On 12/2/07, Steven Fodstad <flarelocke@hotpop.com> wrote:
Sorry for not responding earlier. The haskell-cafe list is hard to keep
up with.
The process of finding geographic (lat/long) coordinates from a text
address is called geocoding. Obviously extracting the parts of an
address is part of that, so you might find better results looking for
geocoding, rather than the more general and more difficult topic of
extracting structure from unstructured data. Unfortunately, I don't
have any references at hand on that part of geocoding.
Hi Steven,
The idea of using the geocoding approach seems appealing. I already
thought of using geocoding for address validation (after the parsing)

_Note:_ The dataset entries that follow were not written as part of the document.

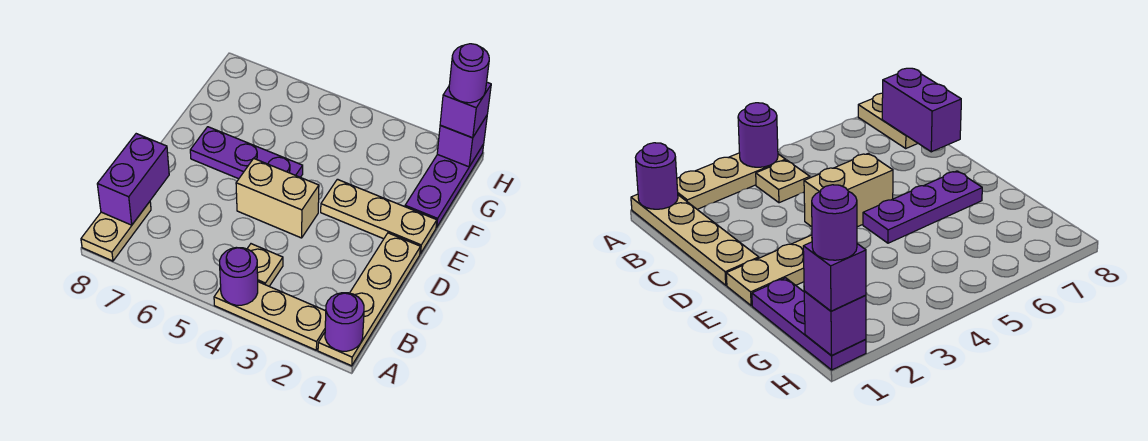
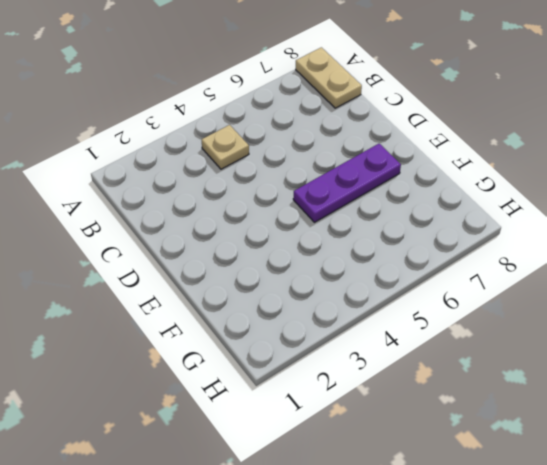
none -> tan plate A1:D1 level 1
none -> tan plate A2:A4 level 1
none -> tan brick D4:D5 level 1

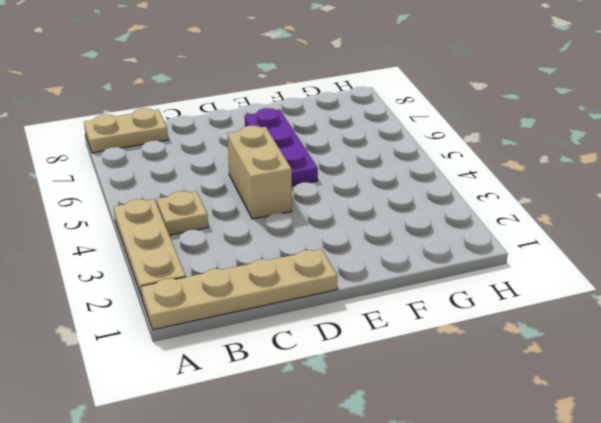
none -> tan plate E1:E3 level 1
none -> purple plate F1:H1 level 1
none -> purple round brick A1 level 2

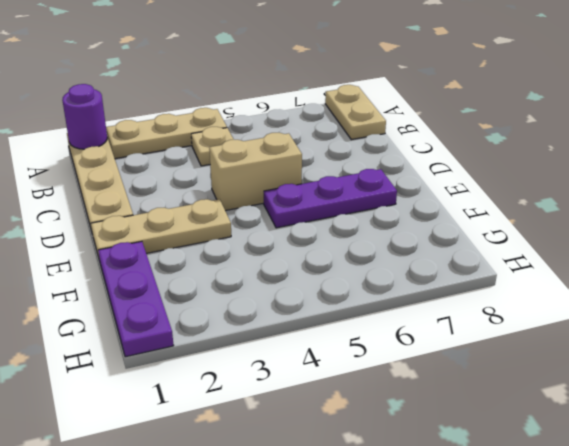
none -> purple round brick A4 level 2
none -> purple brick B8:C8 level 2
none -> purple brick H1 level 2

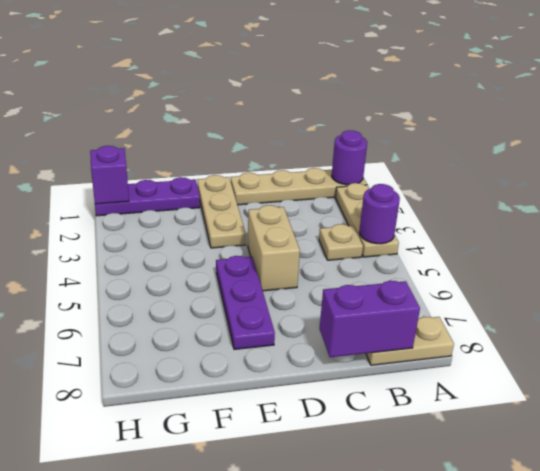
none -> purple brick H1 level 3
none -> purple round brick H1 level 4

but not of looking at how geocoding tools parse addresses. But I'm not
sure geocoding tools would be suitable to handle my addresses. I used a
few geocoding tools and usually you have to provide the address in a
very specific format if you want it to be recognized. Also most of the
time it work quite well for US addresses but not for other countries
addresses.
I need to recognize very specific parts of an address. More than what a
geocoding tools will require. Like dock #, doors, suite #, contact
person, etc...
I'm currently using the ZipFourCE web service from BCCSoftware for
validating my addresses against the USPS address database. This tool is
built for parsing and correcting addresses but I just use it for
validation as it's not "smart enough" to parse them or maybe they are
just too scrambled for the parsing to be automated using an out of the
box tool. ;-)
Thanks for your input,
Olivier.